As our lives have moved increasingly into the virtual/digital arena, the once-clear line between sexual fidelity and cheating has, in many instances, gone blurry. Consider, for example, the following:

  • Is chatting with a former lover on social media sites a form of cheating?
  • Is chatting with strangers on those same sites a form of cheating?
  • What if you’re chatting with people on hookup apps but not actually meeting them in person?
  • Does sexting with a person other than your mate qualify as sexual infidelity?
  • Does viewing digital pornography qualify as cheating, and does it matter if there is masturbation in conjunction with that porn use?
  • Does it matter how much porn you’re looking at, or how often you’re viewing it, or if your partner knows about it?
  • What about engaging in mutual masturbation via webcam with someone who lives thousands of miles away?
  • Is webcam sex with a neighbor worse than webcam sex with a total stranger?
  • Is playing the video game Grand Theft Auto, which now offers “realistic sex with prostitutes” as part of the action, a form of cheating?

Essentially, in today’s increasingly digital world the question that begs to be answered is this: Is live, in-person contact required for sexual infidelity, or does digital sexual activity count equally?

A few years ago, in an attempt to answer this question, Dr. Jennifer Schneider, Dr. Charles Samenow, and I conducted a survey of people whose partners were engaging in significant amounts of extramarital sexual activity, either online or real-world. Probably the most important finding of our study was this: When it comes to the negative effects of one partner having sex outside a supposedly monogamous relationship, tech-based and in-the-flesh sexuality are no different. The lying, the emotional distancing, and the pain of learning about the betrayal all feel exactly the same to the cheated-on partner.

The results of this study confirm in many ways what I’ve stated for many years—that it’s not any specific sexual or romantic act that does the most damage to the betrayed partner and the relationship. Instead, it’s the constant lying, the keeping of secrets, the emotional distancing, and the loss of relationship trust. In fact, for most betrayed partners the emotional betrayal associated with infidelity is nearly always more painful and longer-lasting than the physical betrayal.

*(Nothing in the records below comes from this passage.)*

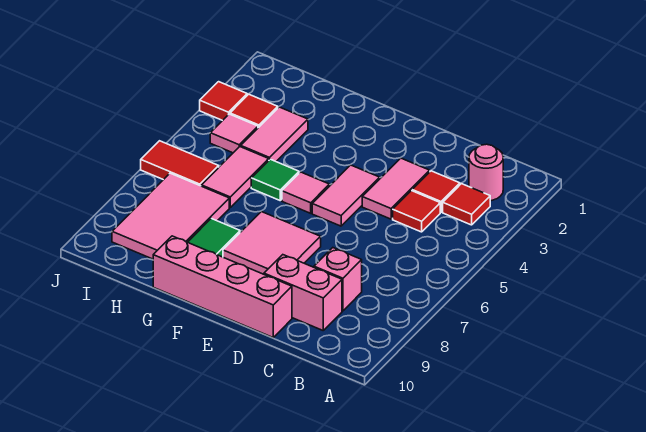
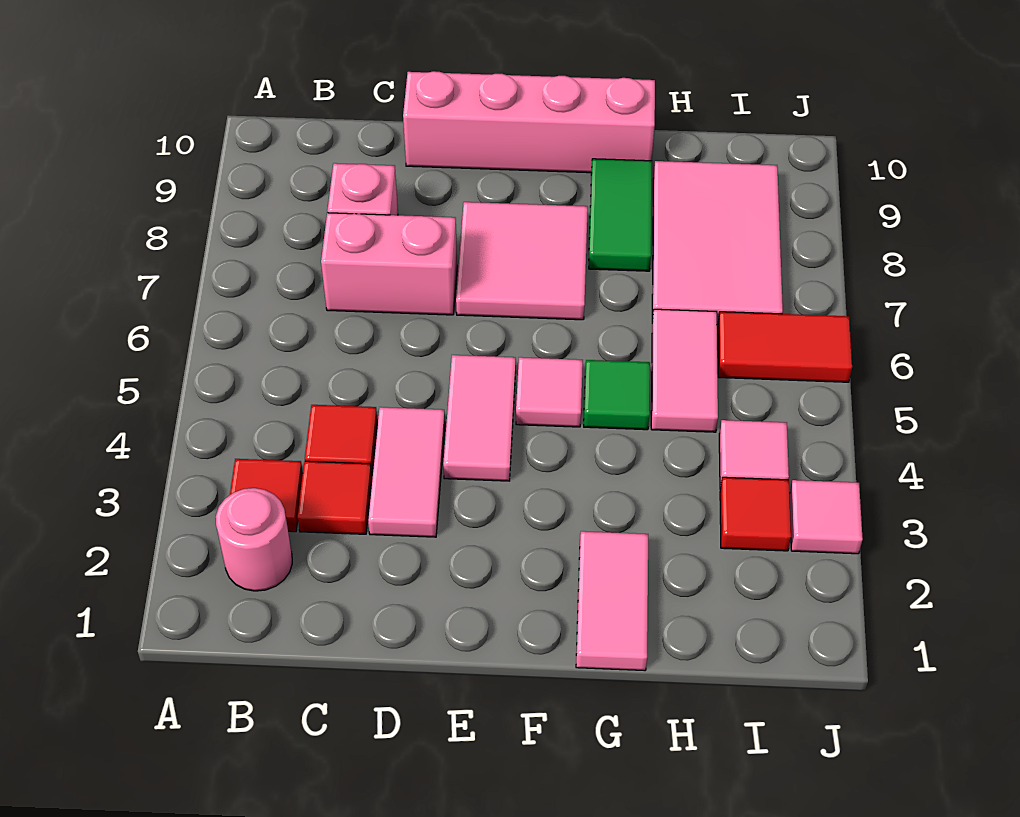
pink brick C9:D9 level 1 -> pink brick C7:D7 level 1
pink tile H3:H4 level 1 -> pink tile G1:G2 level 1
red tile J3 level 1 -> pink tile J3 level 1

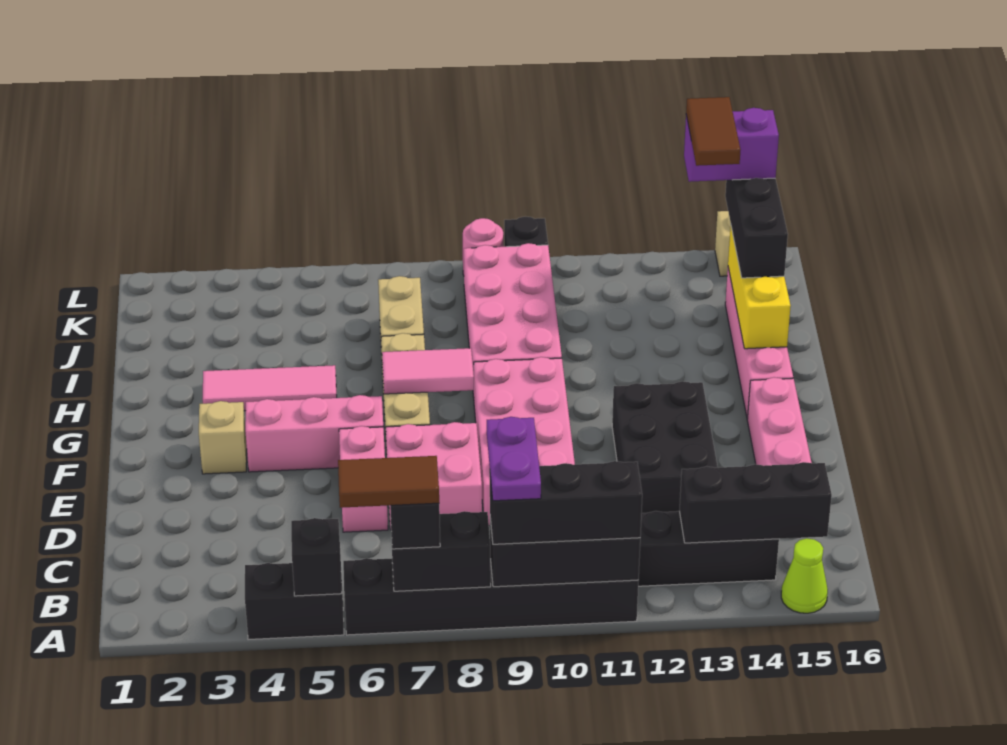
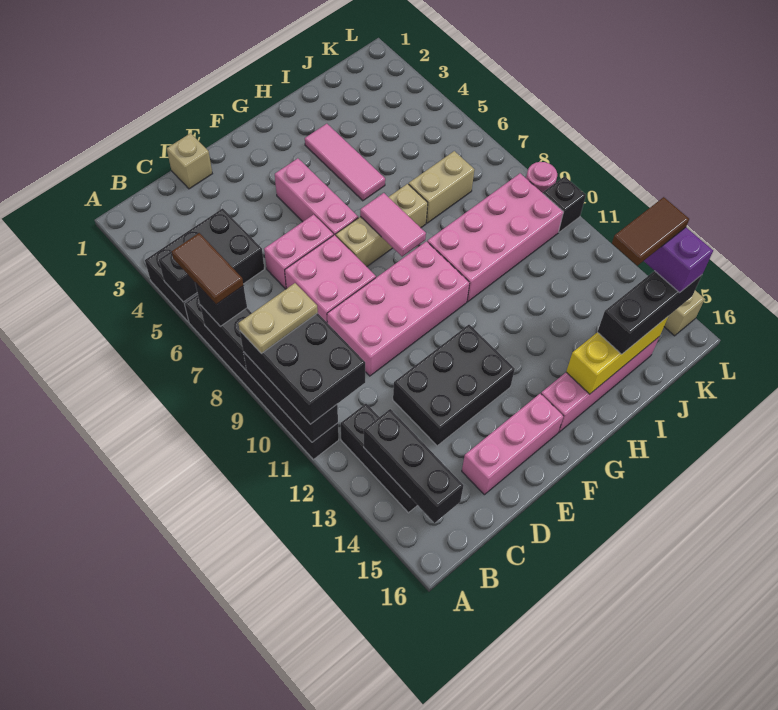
black brick A4:A5 level 1 -> black brick A4:C5 level 1
black brick A9:A11 level 3 -> black brick A9:B11 level 3
purple plate A9:B9 level 4 -> tan plate A9:B9 level 4
lime cone A15 level 1 -> none
tan brick F3 level 1 -> tan brick D1 level 1

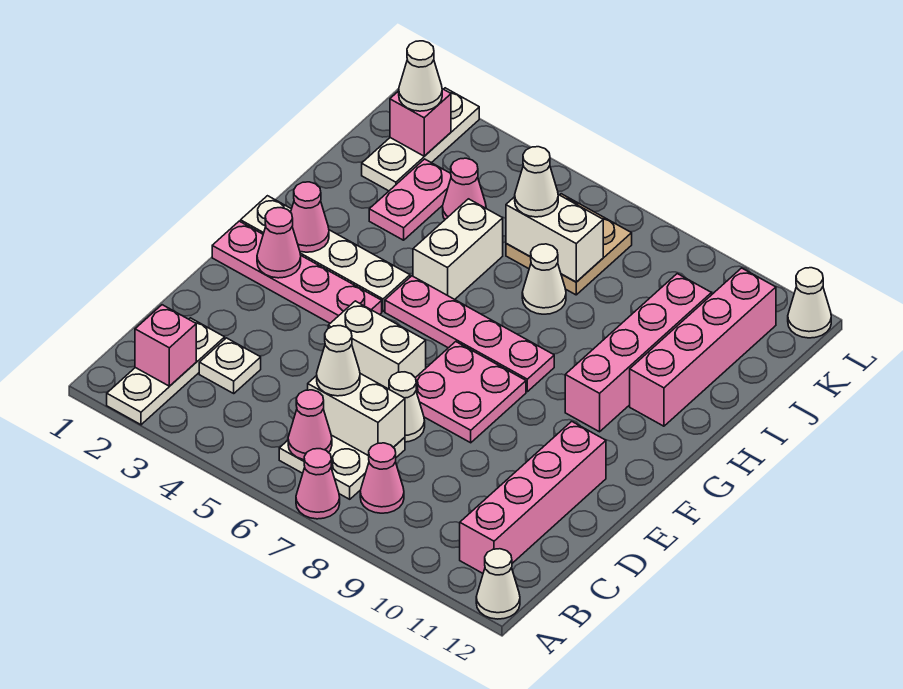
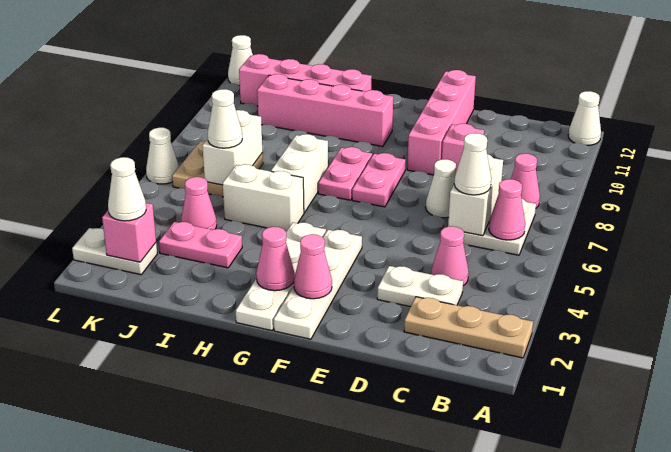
white plate A2:C2 level 1 -> tan plate A2:C2 level 1
pink cone A7 level 1 -> pink cone C4 level 1
pink brick B2 level 2 -> pink brick D9 level 1
pink brick B11:E11 level 1 -> pink brick E9:E12 level 1
white plate C3 level 1 -> white plate C3:D3 level 1
white brick E5:E6 level 1 -> white brick H6:H7 level 1
pink plate E7:F8 level 1 -> pink plate F7:F8 level 1
pink plate F1:F4 level 1 -> white plate F1:F4 level 1
pink plate G5:G8 level 1 -> pink plate G7:G8 level 1
white cone I7 level 1 -> white cone L6 level 1
white plate J2:L2 level 1 -> white plate K2:L2 level 1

Based on the aforementioned study plus more than 25 years of clinical experience, I have created the following digital-age definition of infidelity:

Infidelity (cheating) is the breaking of trust that occurs when you keep intimate, meaningful secrets from your primary romantic partner.

One of the reasons I like this definition is it encompasses both online and real world sexual activity. Moreover, the definition is flexible depending on the couple. In other words, it lets two people define their own personalized version of sexual fidelity based on honest discussions and mutual decision making. This means that it may be just fine for one partner to look at porn or to engage in some other form of extramarital sexual activity, so long as the other partner knows about this behavior and is OK with it. On the other hand, if one partner is looking at porn (or whatever) and keeping this a secret, or that person’s partner knows about it but doesn’t find this behavior acceptable within the mutually agreed upon boundaries of their relationship, the behavior is cheating. Whether in-person or online, infidelity is less about the specific behaviors that a cheater engages in, and more about the lies that are told and the secrets that are kept.